BALI, 04 December 2005 - I managed to hop over to Bali for a few days last week in order to both soothe my metro madness and also to see how the old island was faring after the recent bombings. Lion Air did the honors for about Rp 900,000 return, which is pretty good value, I guess, although anyone hovering around the six-foot-tall mark will have a few comfort issues to deal with when trying to squeeze into their cattle-class seats. After 90 minutes with my knees around my chin we touched down at Ngurah Rai airport in the rain and a taxi whisked me down to Legian.

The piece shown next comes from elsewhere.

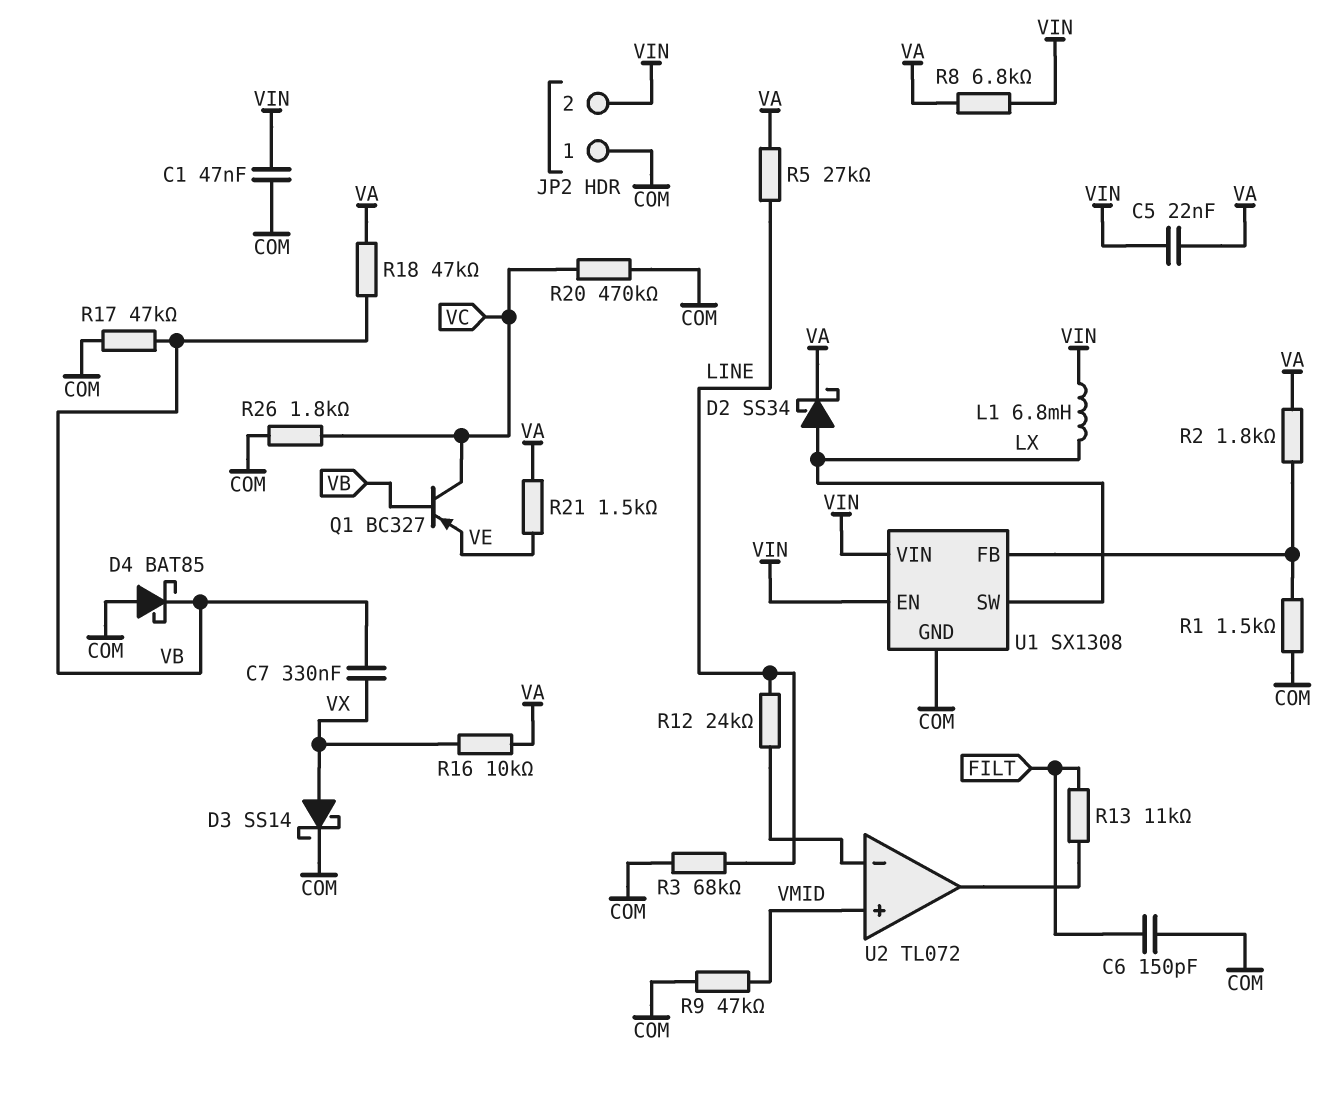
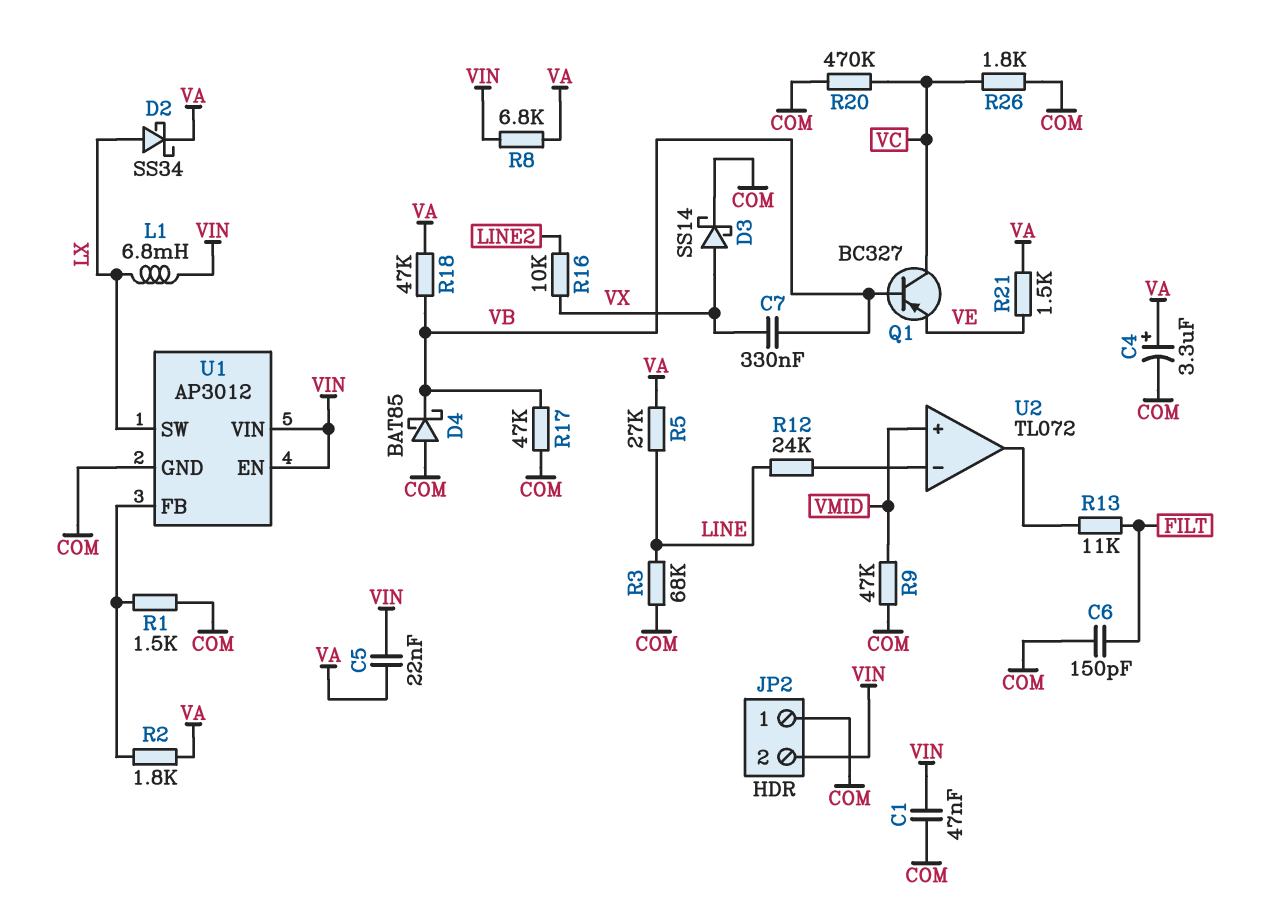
C4: none -> 3.3uF (plus VA, minus COM)
R16: 10k (VA, VX) -> 10k (LINE2, VX)
U1: SX1308 -> AP3012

Tourist numbers are perhaps down, although there seemed to be a healthy amount of people on the beach: tanning, surfing, flirting and rubbing sunscreen into their firm, pert, young ... erm ...right. Anyway, a quick evening burn down to the main Kuta strip accompanied by my trusty South African housemate and valet proved interesting. I've always marveled at the sheer density of tourist-related businesses in Bali, around the Kuta area in particular. There are simply millions of them. It would take several years to have a meal and a drink in every bar or restaurant. I've never been able to work out how all of these places manage to survive at the best of times, let alone in a post-terror slump.
However, far from being run-down, Bali's restaurants and bars are increasingly more stylish and chic. Most of them have been here for years but a gradual process of renovation and improvement is transforming them from spit and sawdust backpacker boozers into nouveau yuppie fashion fests.
Down at Kuta ground zero there is still a huge space where the Sari Club stood and opposite that there is a monument to the bomb victims. Apart from that though, it's business as usual. Slump or no slump, there'll always be enough tourists to fill out the bars in the densely packed, central area around the ex-Sari. The aging Bounty Club is still doing a roaring trade plying highly inflammable, local Mansion House cocktails to tanned and tipsy Australians. If there was ever a bomb outside the Bounty, the volume of Mansion House in the place would probably cause it to go sky high.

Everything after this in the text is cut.